In addition to developing commercial applications, the project aims to establish consistent standards and protocols for distributed/shared ledger technology across the financial sector in order to facilitate broader adoption and achieve a network effect.
Led by R3, a financial innovation company, the consortium includes Barclays, BBVA, Commonwealth Bank of Australia, Credit Suisse, J.P. Morgan, State Street, Royal Bank of Scotland and UBS. R3 CEO David Rutter is leading this initiative, for which additional banks are slated to pledge their support in the coming weeks.
R3 said in a press release that the consortium will collaborate on design, engineering, experimentation and research to help advance leading-edge, enterprise-scale distributed ledger solutions to meet banking requirements for audit, performance, scalability and reliability. R3 and the partnering banks will form joint working groups to lead these initiatives, which will leverage the R3 team along with experts within the partnering institutions.
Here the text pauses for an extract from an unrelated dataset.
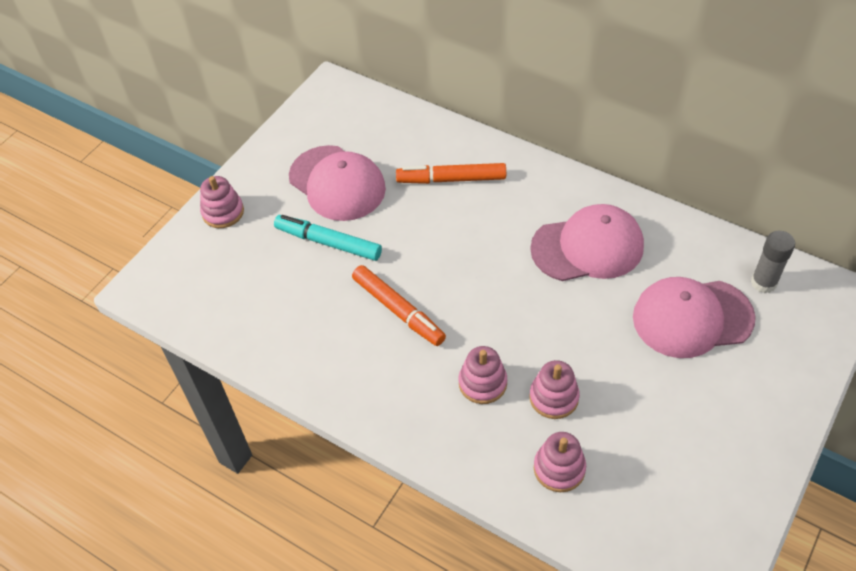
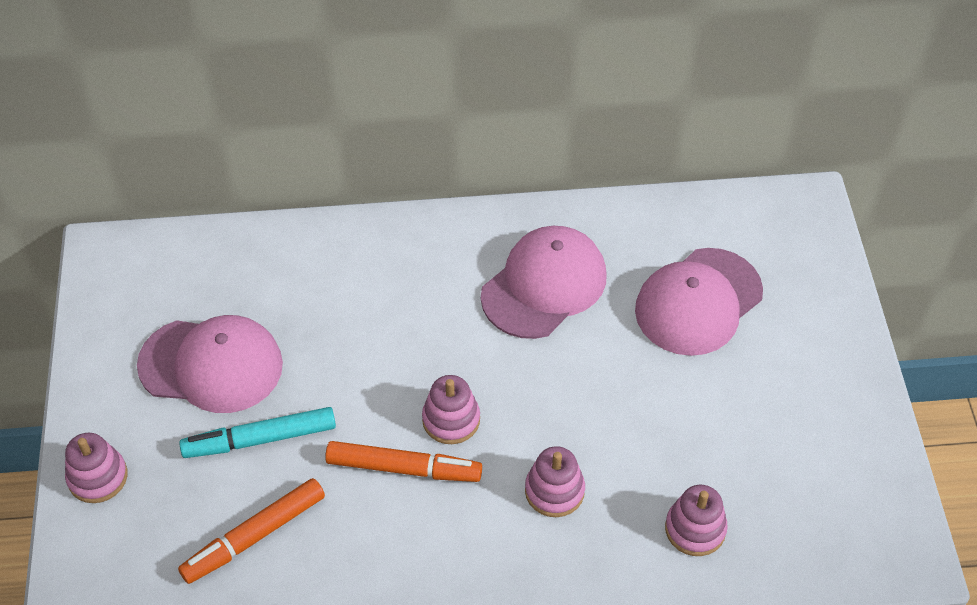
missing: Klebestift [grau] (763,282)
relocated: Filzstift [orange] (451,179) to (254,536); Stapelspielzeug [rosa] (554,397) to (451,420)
R3 said the consortium will work within a collaborative lab environment – or “sandbox” – to test and validate blockchain prototypes and protocols.
In an interview with Business Insider, Rutter said he started approaching banks about 15 months ago after visiting approximately 30 Bitcoin and blockchain firms in which he was considering investing.
“The lightbulb went off that distributed ledger technology could be to finance what the internet was to media,” said Rutter.
He told Business Insider that R3 has put together a “wish list” of what its banking partners want to use this technology for, which covers “everything from issuance, to clearing and settlement and smart contracts, where the code is the contract and it saves on back offices costs.”
Speaking with Reuters on the partnership with the banks, Rutter said, “We held several roundtables…to deeply consider what the possible implications of the blockchain were, and what it could possibly do to save money, and time, and to create a better paradigm for the world of Wall Street and finance.”
He added that the initial focus would be to reach consensus on an underlying architecture, but it has yet to be determined whether that would involve the Bitcoin blockchain or another one, such as the one Ethereum is building.
Once that decision has been made, said Rutter to Reuters, the first use of the technology might be the issuance of commercial paper on the blockchain.
“I think that these technologies will probably be post-trade,” Rutter said. “I think savings are in the settlement side, in post-trade, in issuance, but not in exchange trading or OTC trading any time in the near future.”
Simon Taylor, VP of Entrepreneurial Partnerships at Barclays, told the Wall Street Journal that what is attractive about the partnership is that it provides a place where banks that are usually competitors can collaborate. Taylor said he was impressed by the team R3 had put together, which includes Richard Gendal Brown, an engineer who has worked at IBM, and Tim Swanson, an author and consultant who is well known in the digital currency sector.
“You have a collaborative space to build things with people who have done it before,” said Taylor.
He told the Wall Street Journal that he sees this as the start of a long-term project.
“Everybody’s looking for that first killer use-case,” he said, adding that the truth, however, is there are many good ones that need to be meticulously developed and proven first.
“It’s going to take years, and it’s going to be hard,” Taylor told the newspaper. “Any big structural change is difficult.”